Some pictures can be taken without even leaving the office using a screen capture feature on an iPad. Chautauqua Golf Club’s 36 holes and Learning Center are laid out over 400 acres and, although there is a fair amount of naturalized area on the property, we felt there were still areas that didn’t need to be maintained and cold be allowed to grow up into low maintenance grassy fields. Using the Google Earth app on an iPad, a screen capture photo was taken of some groups of holes where we thought we would like to develop these areas. The photos were then uploaded to the Skitch app where we were able to circle the respective areas to show our rough and trim mowers where not to mow, all while there was still snow on the ground. The same apps could be used for bird’s eye views of holes to check and remap fairway and approach contours, map drainage, or plan for future cart paths or tree planting. The possibilities are nearly endless.

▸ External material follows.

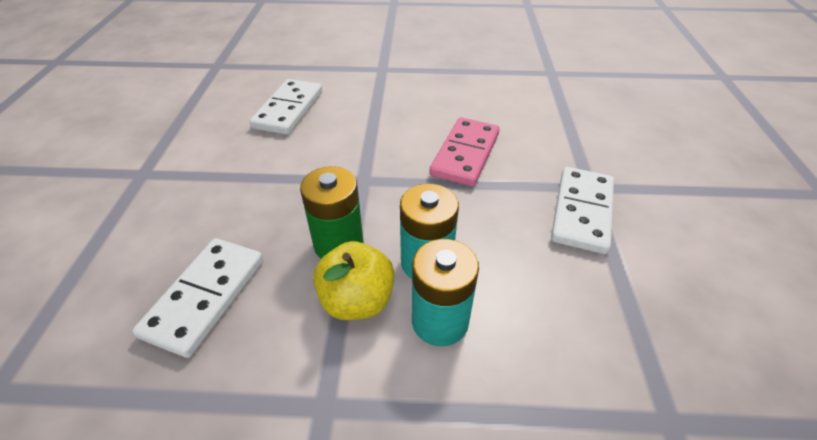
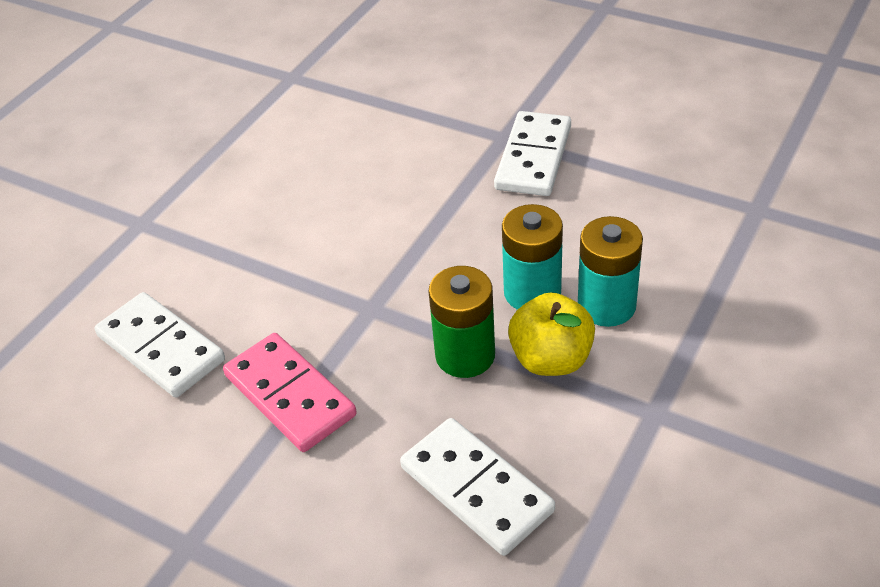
camera: 60 degrees left, 0 degrees up
(465, 154) = (390, 206): pink domino -> pink domino (290, 395)
(582, 212) = (534, 158): white domino -> white domino turned 60 degrees clockwise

The important thing to keep in mind is that these photos don’t need to be professional quality to serve their purpose. Quality of photos will likely vary with the quality and type of camera and, while photography equipment can vary in type, preference, and price range from person to person, each has its place and can be used effectively at the golf course. The three main categories are DSLRs, point and shoots, and phone cameras. A high end DSLR camera may take spectacular pictures and have several different options for lenses, but is the price difference really worth it? Unless you are planning to make photography a hobby, a quality point-and-shoot camera will do the job quite nicely. And for those times you are caught without your DSLR or point and shoot, today’s phone cameras are quickly replacing yesterday’s point and shoots in convenience and often quality of picture. Apple’s iPhone 4s, for example, has eight megapixels, a large f/2.4 aperture to let in more light and claims to be able to render nice prints as large as 8×10, although I have not tested this claim.

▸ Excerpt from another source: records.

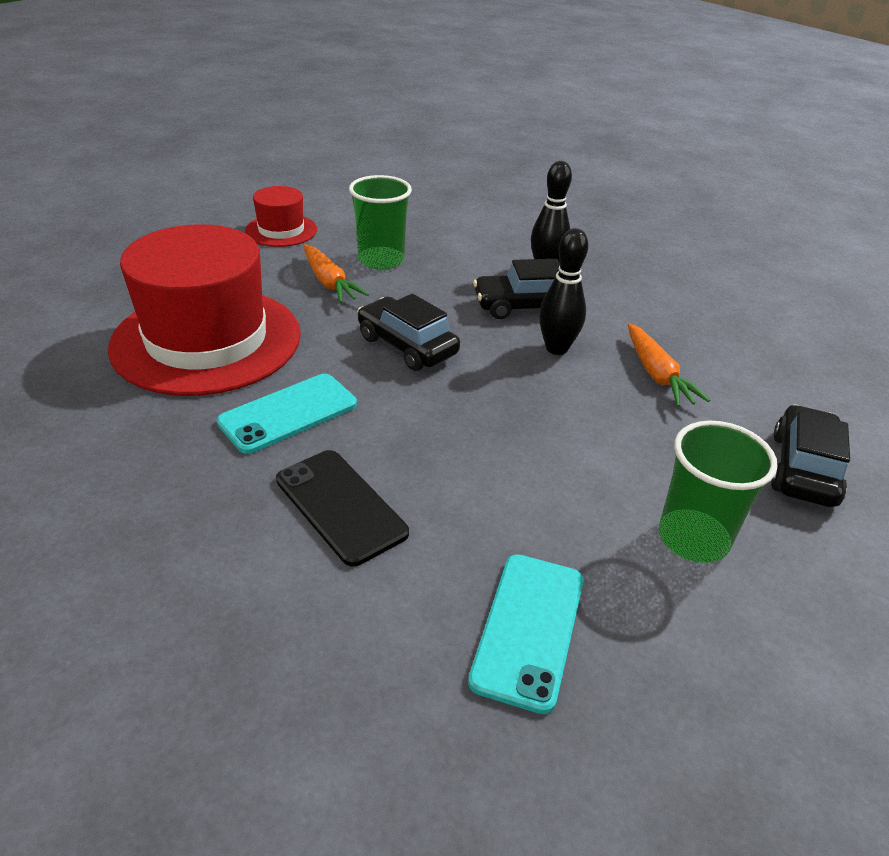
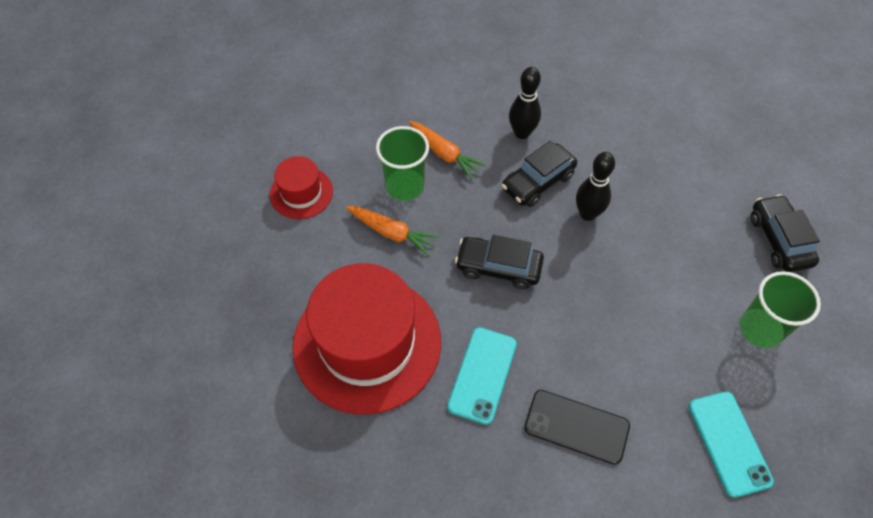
camera: 30 degrees left, 20 degrees up
(657, 374) = (659, 204): orange carrot -> orange carrot (444, 154)

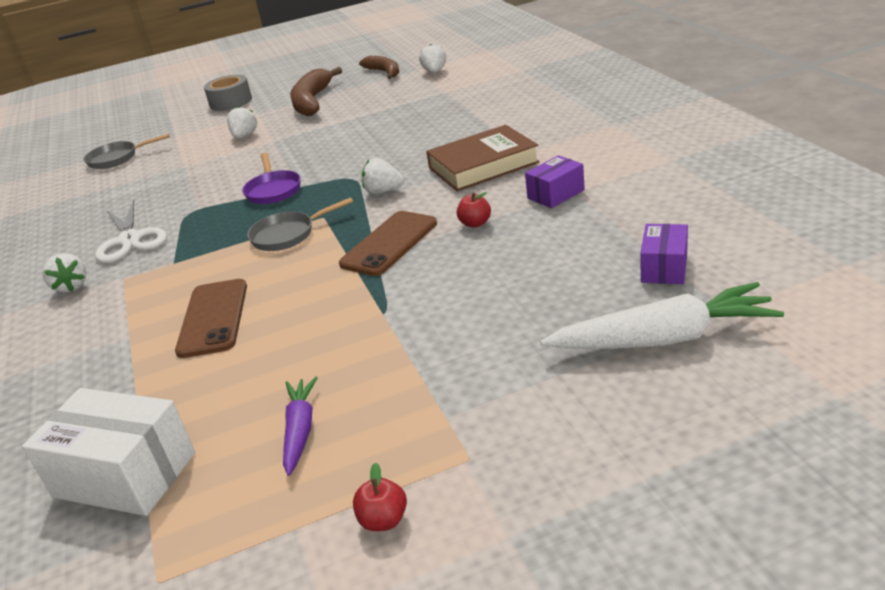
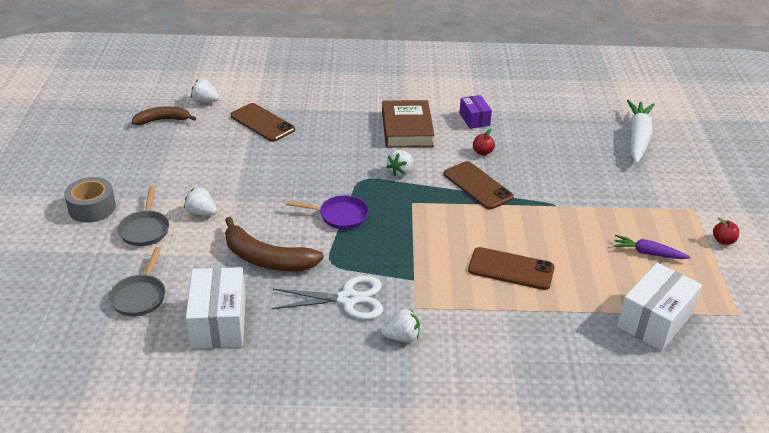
camera: 75 degrees left, 5 degrees up
(86, 197) = (219, 322): none -> white box
(287, 235) = (423, 221): grey pan -> grey pan (145, 229)
(312, 101) = (173, 166): brown banana -> brown banana (266, 259)
(420, 103) = (262, 123): none -> brown phone
(664, 268) = (580, 118): purple box -> none

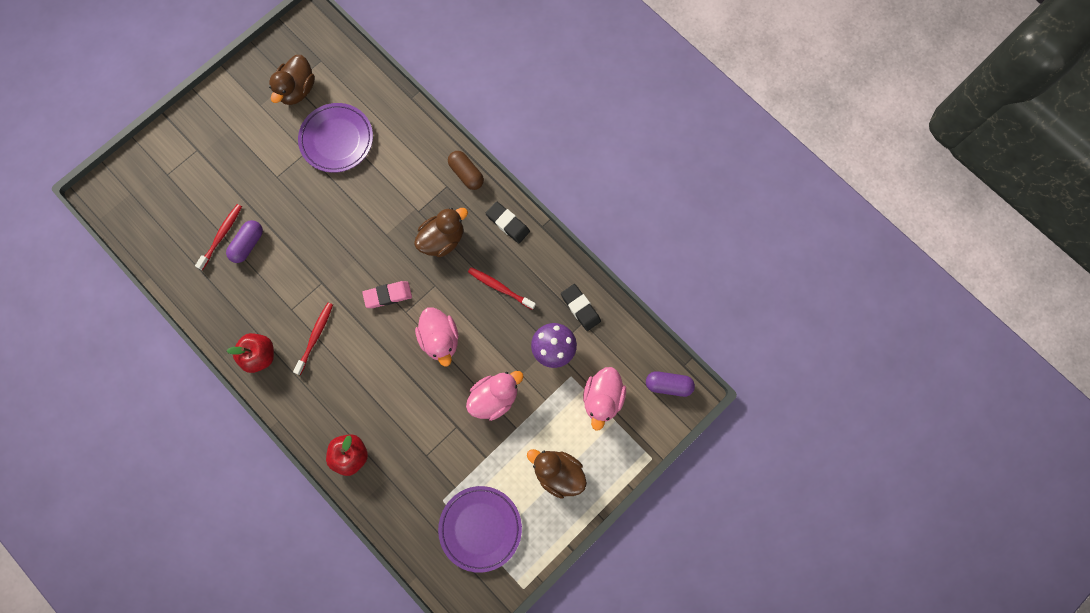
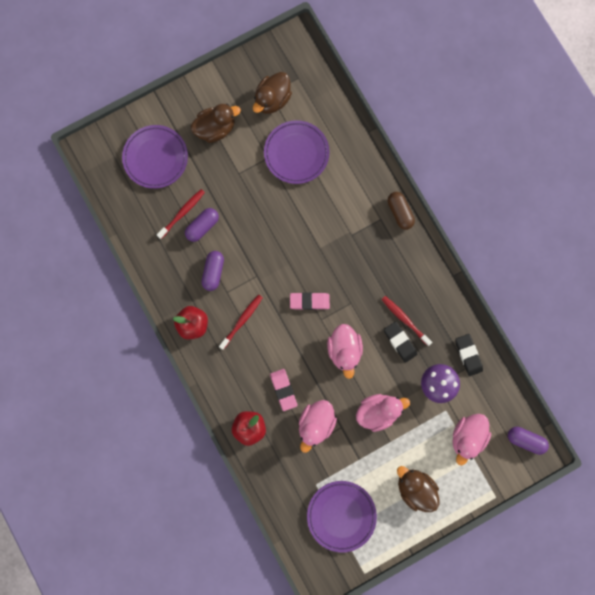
camera: 15 degrees right, 5 degrees up
(179, 183) = (155, 158): none -> purple plate
(271, 291) = (213, 272): none -> purple capsule
(380, 402) = (283, 390): none -> pink eraser
(426, 430) = (316, 424): none -> pink duck
(442, 239) = (366, 265): brown duck -> brown duck (215, 128)
(507, 223) = (424, 265): black eraser -> black eraser (400, 342)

Photo editing software varies as much as photography equipment. Free software such as Google’s Picasa works well for general enhancement and labeling, but is limited when it comes to much more. Adobe has a nice range of software available from its lower-cost Photoshop Elements package to its mid-range Lightroom to its high-end and very capable Photoshop CS6. What you use and are able to do largely depends on what you are willing to spend. For most applications the Elements package will work well for roughly $90.

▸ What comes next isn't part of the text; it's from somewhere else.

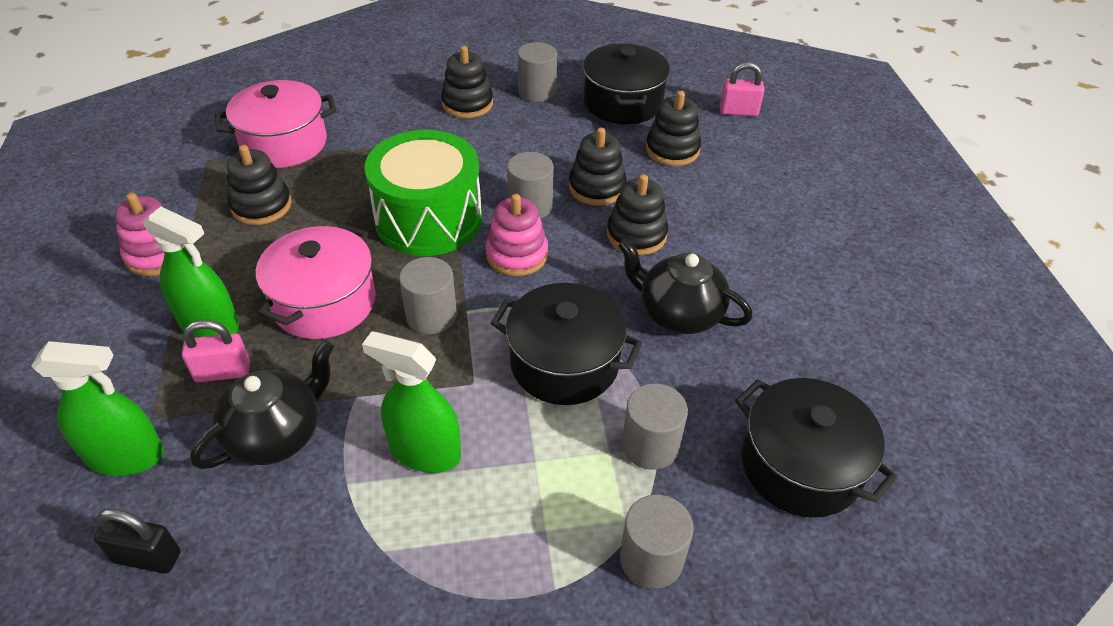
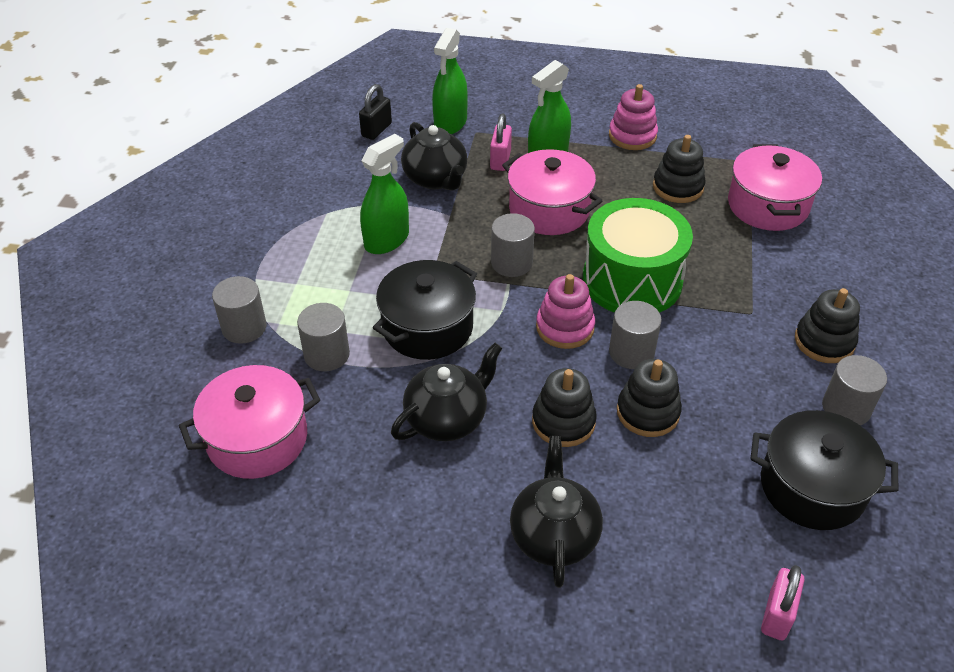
camera: 110 degrees right, 0 degrees up
(672, 149) = (702, 504): black stacking toy -> none
(753, 220) = (554, 535): none -> black teapot
(800, 466) = (257, 439): black pot -> pink pot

Regardless of your equipment and ability, photography can be a fun and handy tool in golf course maintenance. When taking pictures, shoot from different angles and in different light and you will get at least one picture of your subject matter with which you will be happy. I once asked a professional photographer what advice he would offer to an aspiring hobby photographer to get nice looking photos. His response: “Take a hundred pictures, one of them is bound to turn out.” Pretty good, simple advice when you think of it.